The world's largest shopping mall owner reported, in an investor briefing yesterday on its third quarter update, that its strategy of targeting affluent shoppers through its A$10 billion ($11.9 billion) future development programme, equipping malls for a higher quality shopping experience, should offer protection.
"Of course, we are probably not immune to fluctuation, but the reality is you have got to come back to what our business is - we are really focused on having the best shopping centres in the best markets," Westfield's joint managing director Steven Lowy said yesterday.
"These centres penetrate much more powerfully. You can see, out of the Australian and New Zealand business and with many US assets, where we have done that, we have been able to build centres that are a lot more immune to fluctuations.

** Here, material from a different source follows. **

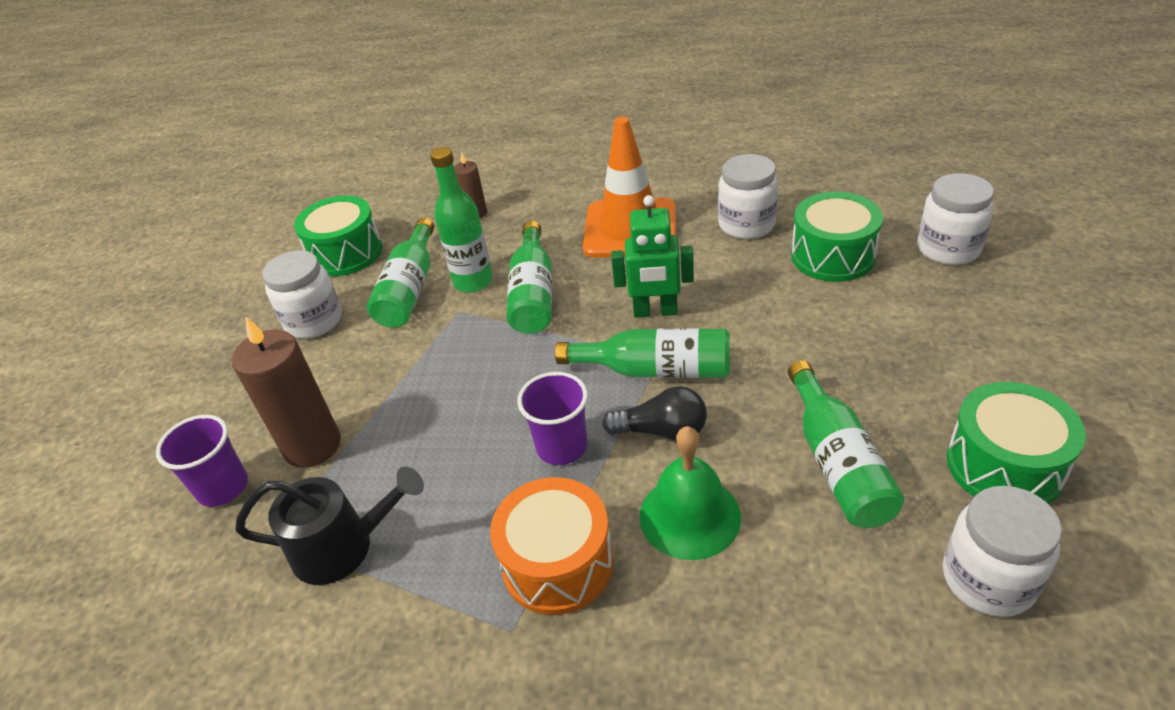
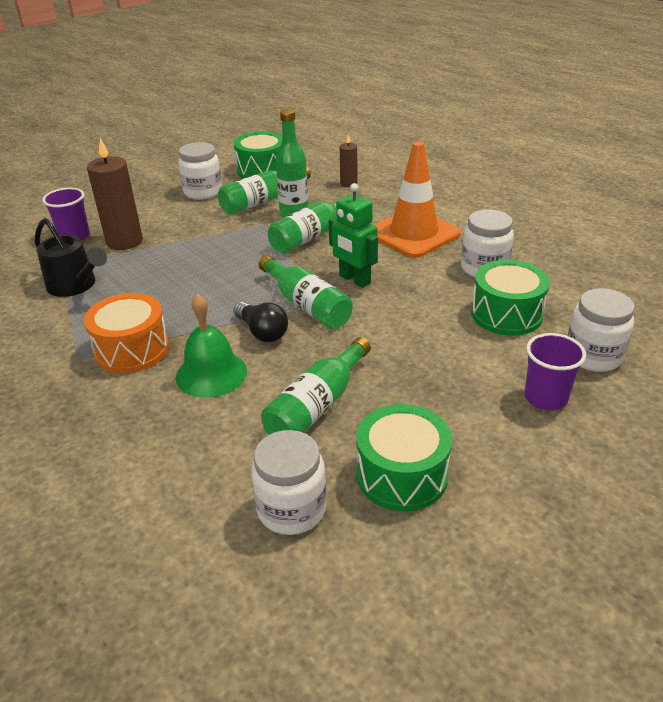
camera: 40 degrees right, 5 degrees down
(562, 447) = (210, 307): purple cup -> purple cup (545, 397)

"In slower times, they [retailers] keep the shops in the best centres and get rid of the more marginal shops. That is really what we have seen in the 47-year history of the company."
Westfield released figures yesterday showing occupancy levels at its malls across the globe remained above a tight 93 per cent in the third quarter and that leisure shops were doing the best in the weeks the credit crunch has taken hold, with retail growth levels of more than 14 per cent in both Australia and the United States.
Lowy said investors would have seen Westfield shift "not so suddenly" to developing and owning the best centres in the best markets.
"We have shifted our business in the United States to better quality assets," he said.
In Australia, Westfield's quarterly retail sales were up 5.6 per cent, in the UK, up 2.1 per cent, up 1.9 per cent in the US, and up 2.2 per cent in New Zealand.
Specialty store sales in the US had grown at 1.9 per cent in the three months, while in Australia, specialty store sales had grown at 7 per cent.
They were flat for the quarter in New Zealand, reflecting growing competition in Auckland.
"For the broader economic data coming out of the US, obviously, there are mixed signals regarding the strength of the economy," Lowy said. "[But] retail sales in the US and retail demand for space remains solid. Overall, on a sales per square foot basis, sales increased 4.4 per cent, from the same period last year."
Lowy said that, for the company's own portfolio, on a comparable basis, sales for the third quarter from the West Coast of the US were up 3.6 per cent, while the Mid-West and East Coast portfolios were flat.
"[In Australia], our shopping centre in Bondi Junction continues to power ahead from development completions, achieving current annual sales in excess of A$870 million at the end of September, with specialty store growth of 11.7 per cent for the nine months and 12.2 per cent for the quarter.
"The development of the mall in Chirnside, Brisbane, sees the centre now rank as the second highest grossing Westfield centre in the Australian portfolio for the September quarter.
Lowy said the retail sales slowdown was often not seen in retail rentals until nearly two years later.
"You need a long slowdown for it to affect rents," he said.
"We don't see any downward pressure on rents and would need a sustained slowdown to see one.